Dans la Chine du XVIIIème siècle, dans la province de Chantong, c'est le juge Ti qui est sollicité pour enquêter pour les délits et affaires criminelles. Une première affaire concerne les meurtres de deux negociants en soie. Puis il doit se pencher sur la mort violente d'un homme dont la jeune épouse vit désormais recluse dans sa maison mais dont le juge Ti soupçonne l'infidélité et la responsabilité dans ce crime. Enfin une dernière affaire concerne une jeune mariée, morte empoisonnée le lendemain de la noce.
L'intérêt de ce roman est moins la découverte des coupables que la description des méthodes d'enquête, le récit détaillé les moyens dont dispose le juge pour faire éclater la vérité et confondre les auteurs des crimes. Et tous les moyens sont bons, pour que le juge fasse éclater la vérité, le recours aux déguisements pour se faire passer pour un commerçant ou un médecin pour ainsi recueillir des confidences, l'interprétation des rêves dans lesquels le juge décrypte les signes pour désigner un auteur de délit ou de meurtre ou comprendre les faits - dans une société encline à croire aux signes divinatoires ou aux fantômes, enfin le pire de toutes les méthodes, la torture - des coups de bâton à l'utilisation des poucettes (doigts et orteils serrés dans un étau) en passant par le suspect maintenu à genou sur des chaînes chauffées à blanc...
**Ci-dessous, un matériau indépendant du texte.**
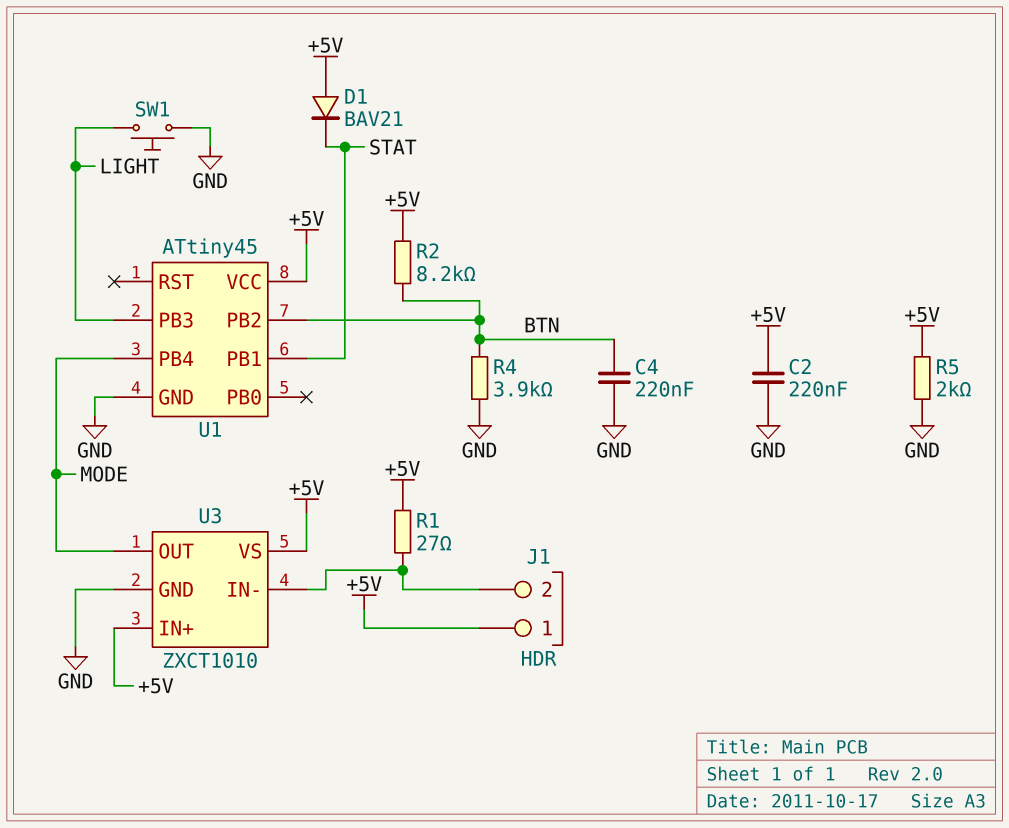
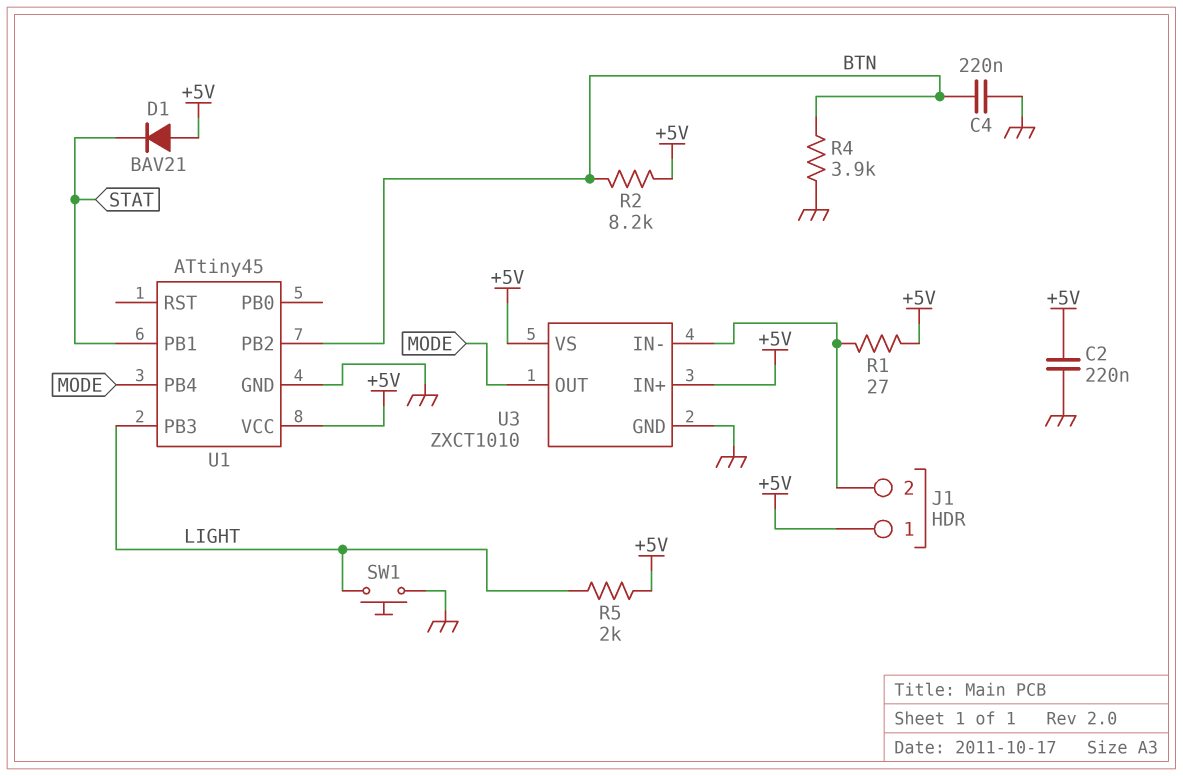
R5: 2k (+5V, GND) -> 2k (+5V, LIGHT)

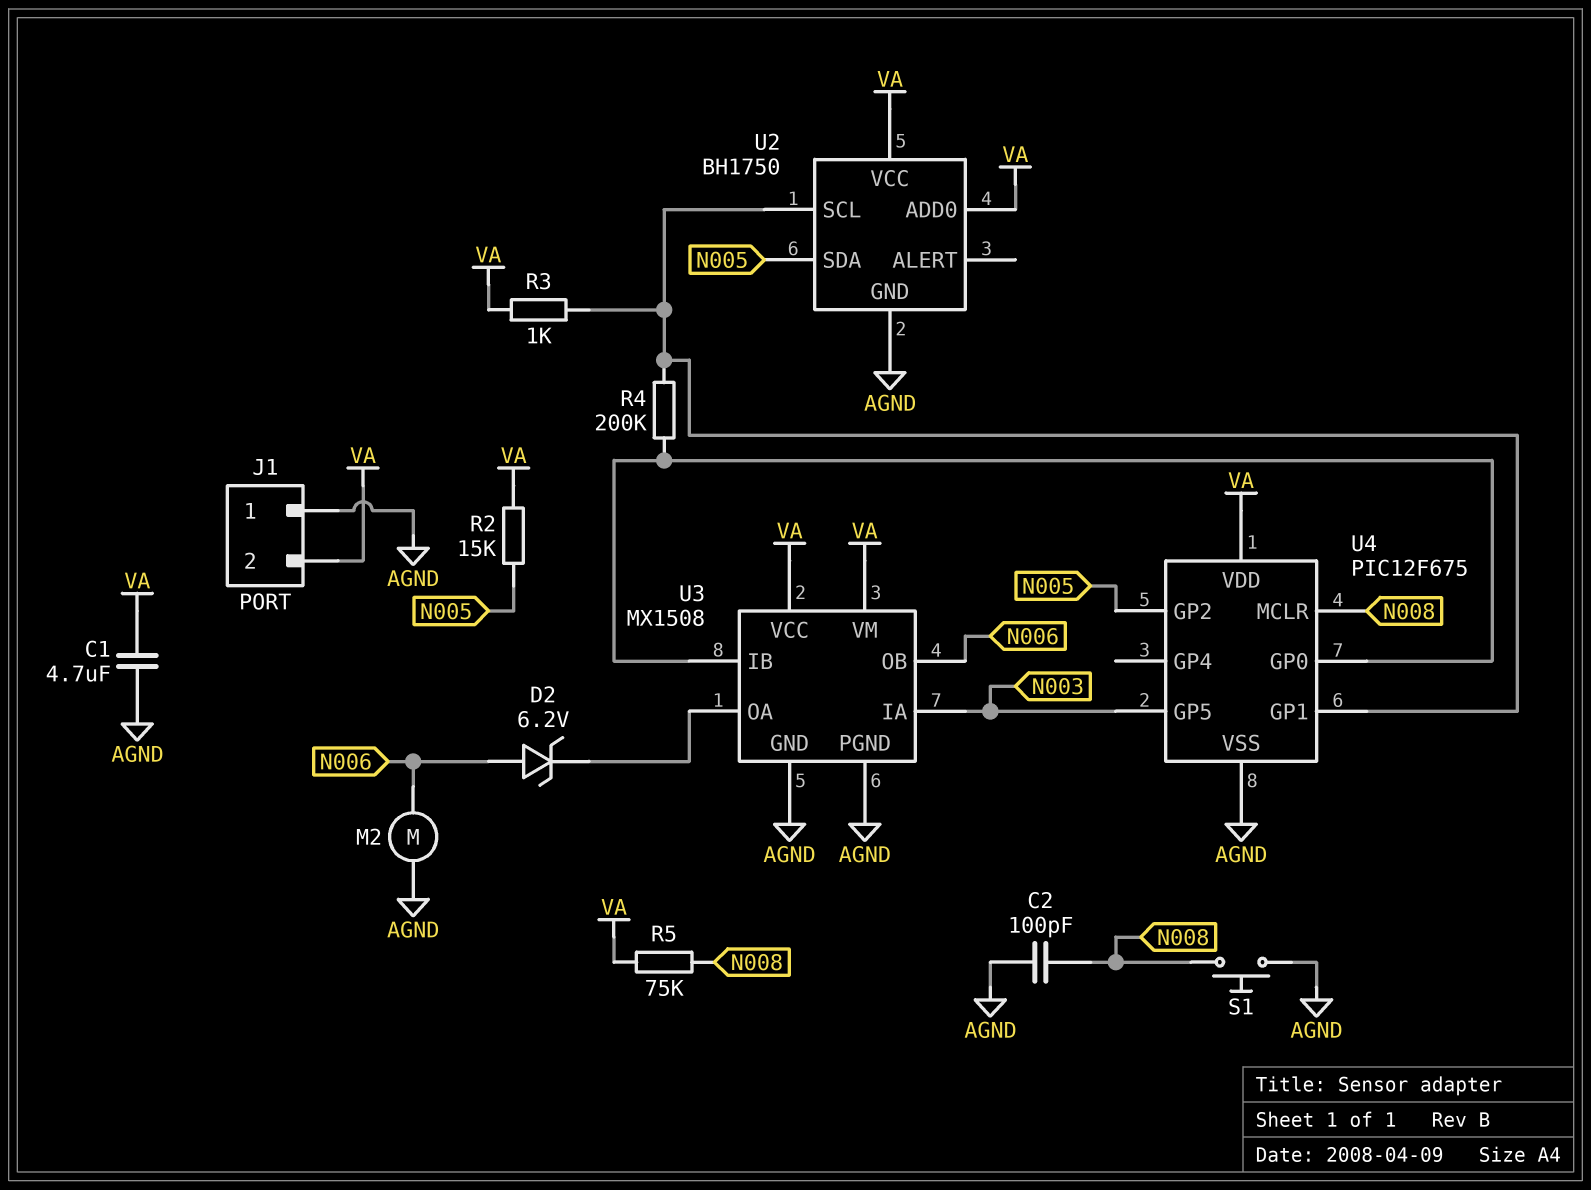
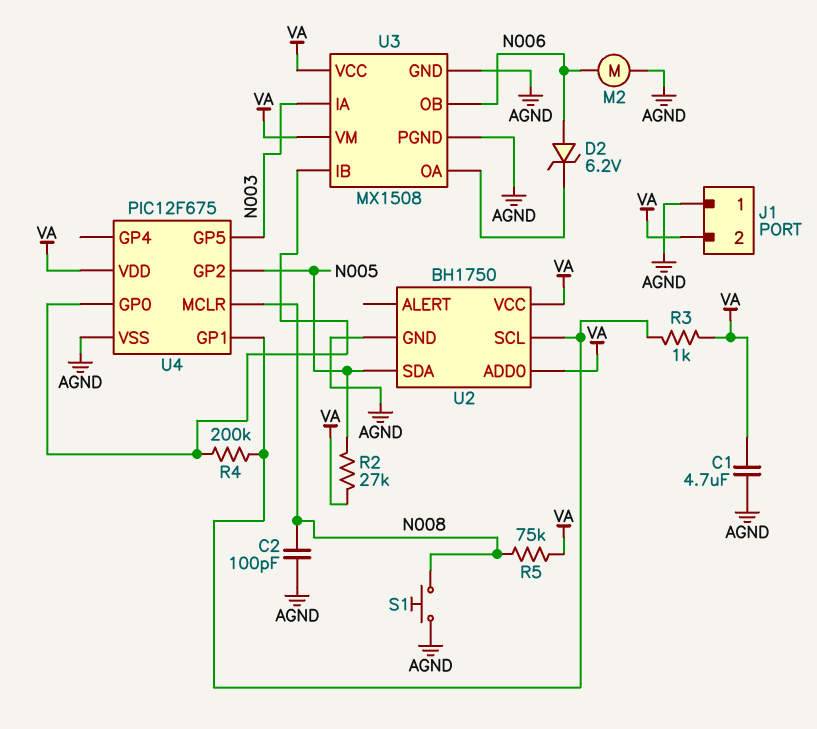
R2: 15k (N005, VA) -> 27k (N005, VA)

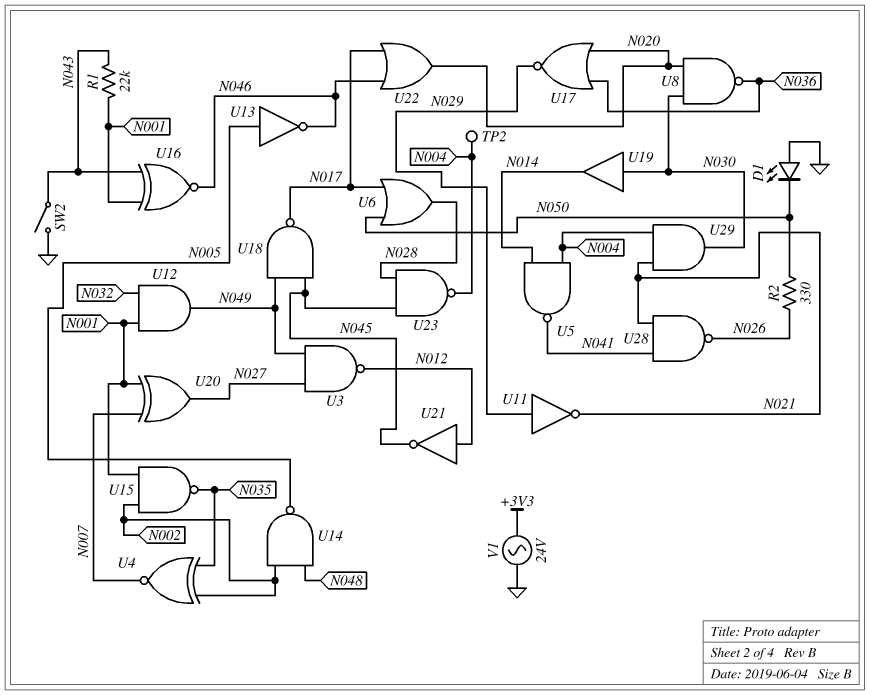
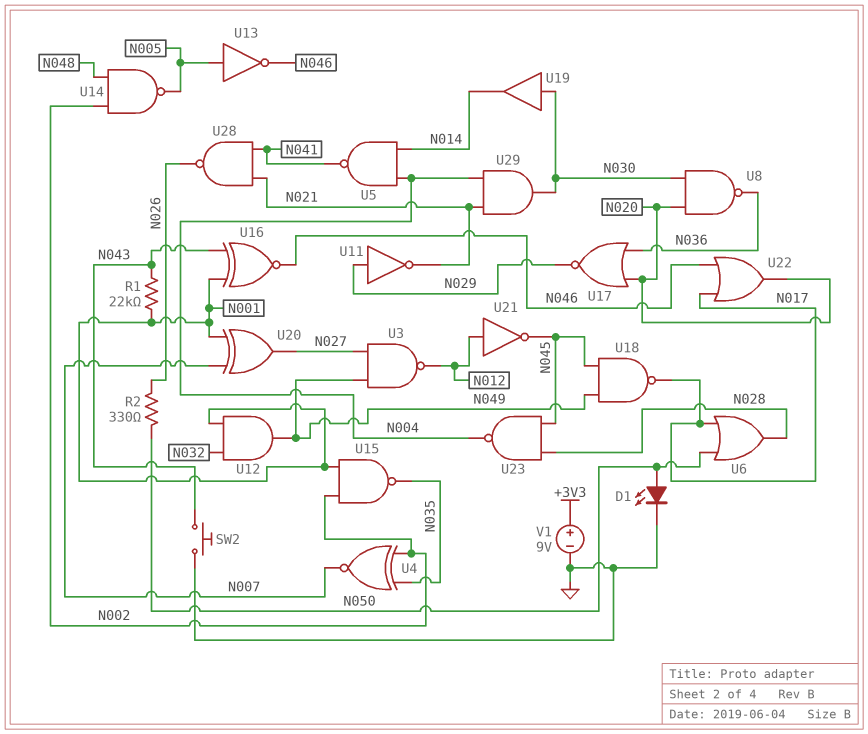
D1: LED (A GND, K N050) -> LED (A N050, K GND)
SW2: switch (GND, N043) -> button (GND, N043)
TP2: test point (N004) -> none
V1: AC 24V (+3V3, GND) -> 9V (plus +3V3, minus GND)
Le roman permet également de comprendre l'organisation de la société et surtout les rapports de force qui sous-tendent cette société, le juge est alors tout puissant, le justiciable qui est convoqué ou sollicité dans une affaire doit se prosterner devant le juge, jusqu'à baisser le front à terre en prononçant la formule ”L'insignifiante personne qui se prosterne devant vous...” . Ses pouvoirs ne sont pas toutefois illimités, un juge qui, s'il a torturé à tort un justiciable, peut être condamné, lui même ainsi que son équipe, aux même supplices infligés jusqu'à la peine de mort.
Un roman intéressant sur le contexte de la société chinoise, inspirée par la vie d'un vrai juge, ayant vécu au VII ème siècle, mais dont le récit datant du XVIII a été redécouvert et traduit par Robert van Gulick au XX ème siècle.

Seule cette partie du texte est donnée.